Researchers found five strong themes emerge from the study that shed light on the way in which beliefs and attitudes had an implication on decision-making for prostate cancer prevention. Those five crucial factors were sexuality, social support, quality of care, communication and lack of knowledge. The last factor can be attributed to shortfall when it comes to discussion with health care professionals, as the study found that 48.7 percent of the respondents stated they were not certain of their risk when asked about prostate cancer, and 44.8 percent were not aware of the PSA test. Even more telling, approximately 27 percent of participants had not heard of the digital rectal exam screening method.

More than half of the participants, 53.4 percent, reported that their doctor had never told them they needed a PSA. Though 127 out of 277 respondents had the PSA, 47.4 percent of that group stated that their health care provider or doctor had not explained the risks or benefits of the test. Additionally, 43.4 percent were not told why they should have the PSA. Many participants reported that they felt they were treated differently in the health care system due to their race and 58.6 percent said they believed their race/ethnicity was an influencer of the quality of care they received.

One 50-year-old participant said, “I know that in areas where people are underserved… the attitude of the people giving the service is superiority. ‘If you don’t like it, leave.’ I have had insurance forever, and no one’s talked to me about prostate cancer.”

The historical disconnect of black men within the health care system needs to be changed.

The historical disconnect of black men within the health care system needs to be changed and culturally appropriate communication is key for reversing the lack of trust and connectedness for prostate cancer screening, concluded the study. Health care professionals and doctors must acknowledge the previous negative experiences with the system and work to provide cultural sensitivity, appropriate materials and resources on prostate cancer, quality service and an open and honest relationship between the provider and the patients.

The 2004 study called for the historical disconnect of black men within the health care system to be changed.
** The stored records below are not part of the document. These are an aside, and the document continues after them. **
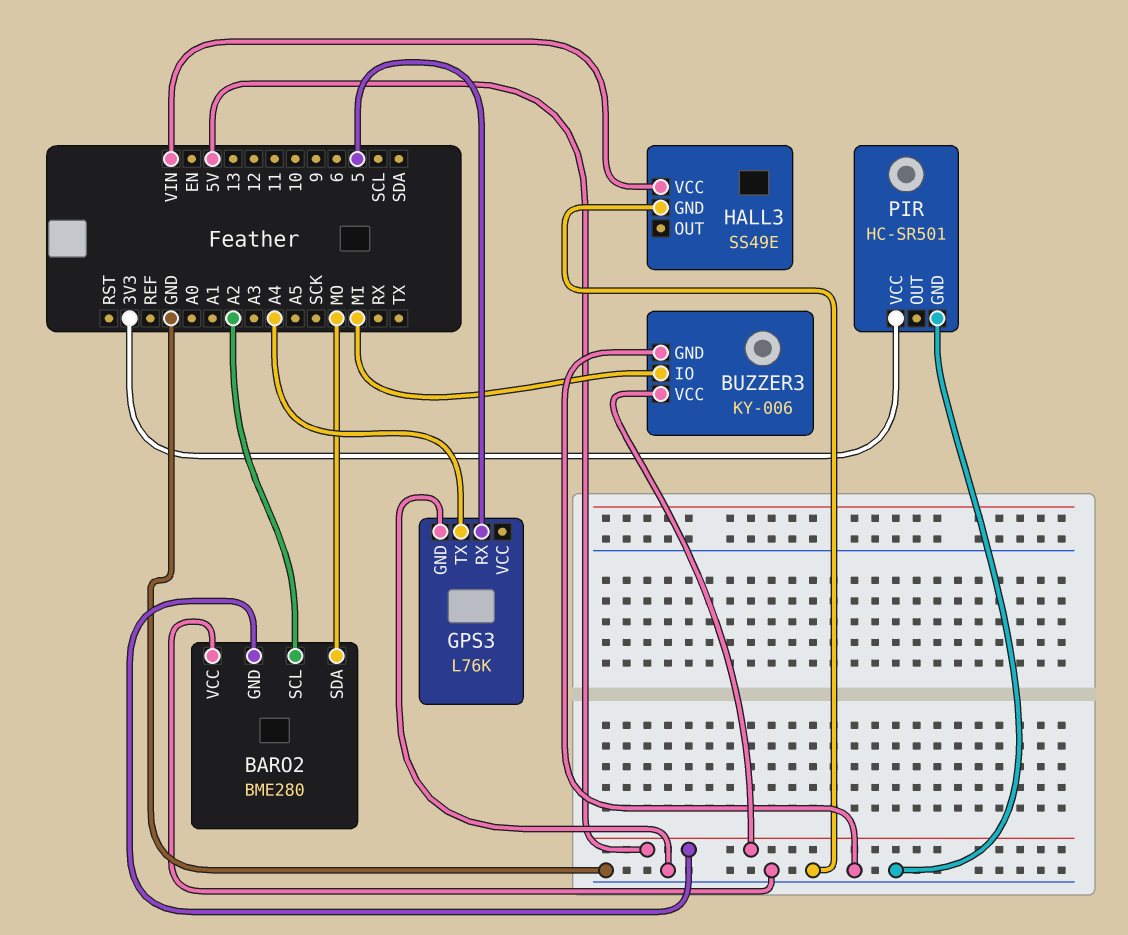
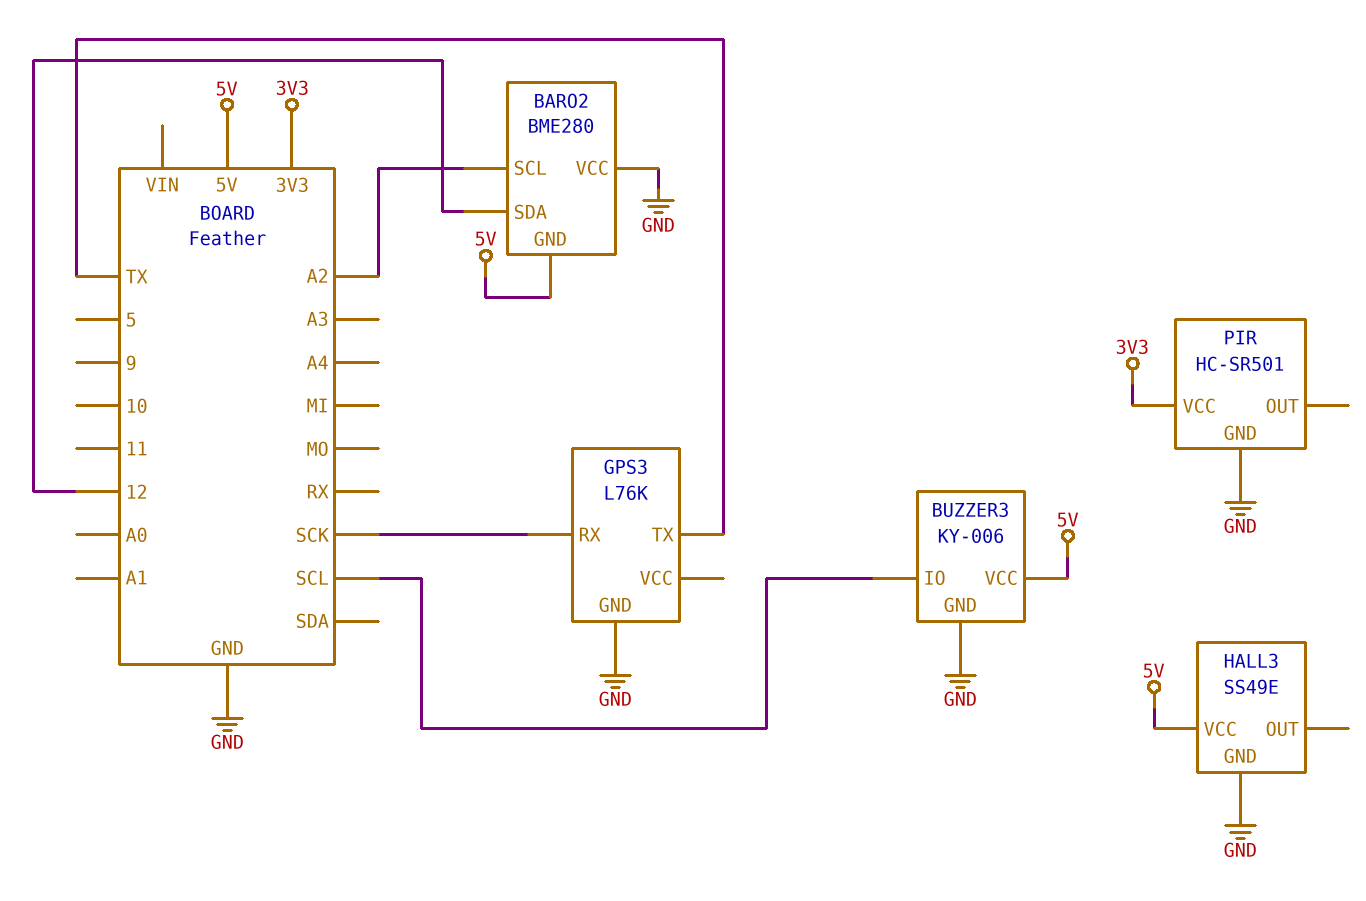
BARO2 pin SDA: MO -> 12
BUZZER3 pin IO: MI -> SCL
GPS3 pin RX: 5 -> SCK
GPS3 pin TX: A4 -> TX
HALL3 pin VCC: VIN -> 5V

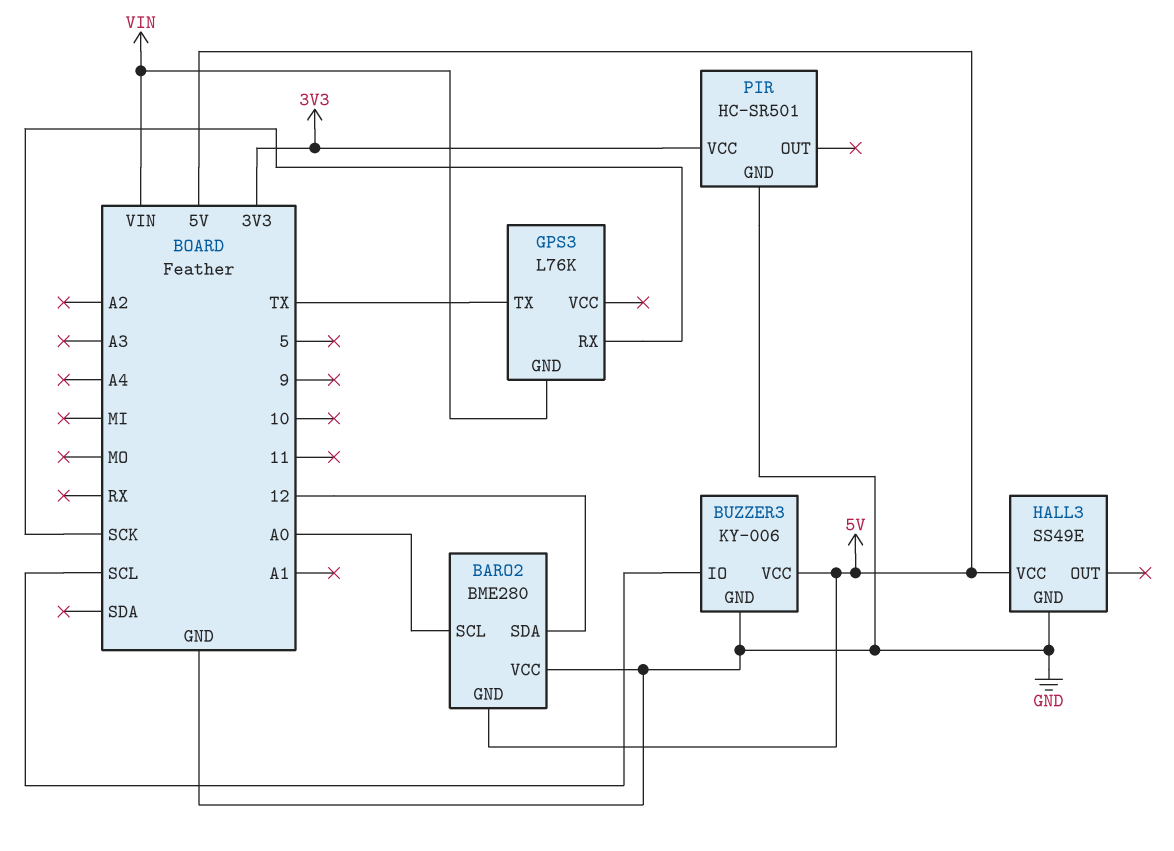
BARO2 pin SCL: A2 -> A0
GPS3 pin GND: GND -> VIN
Recognizing the discrepancy

In July 2012, while he was senator, Secretary of State John Kerry led the unanimous passage of a bipartisan legislation recognizing prostate cancer as, “an epidemic striking African-American men disproportionately,” according to the PCF. The Senate Resolution 493 pressed federal agencies to support and further research of the disease, primarily research for advanced tools and imaging techniques. Following the passage of the legislation, Kerry said:

“Prostate cancer is an epidemic – it kills every 16 minutes. This disease killed my dad, but I was lucky to beat it ten years ago. I introduced this resolution in the Senate to bring attention to this silent killer, how it disproportionately affects African Americans, and the need for additional federal investment in prostate cancer research, education, and awareness. I’ve been through the battle against prostate cancer and I understand the strain a diagnosis places on the patient and their loved ones. We need to stay focused on research and arm Americans with the tools to prevent, detect, cure and treat this disease, and I’m grateful to my colleagues and our advocates for pushing this resolution through.”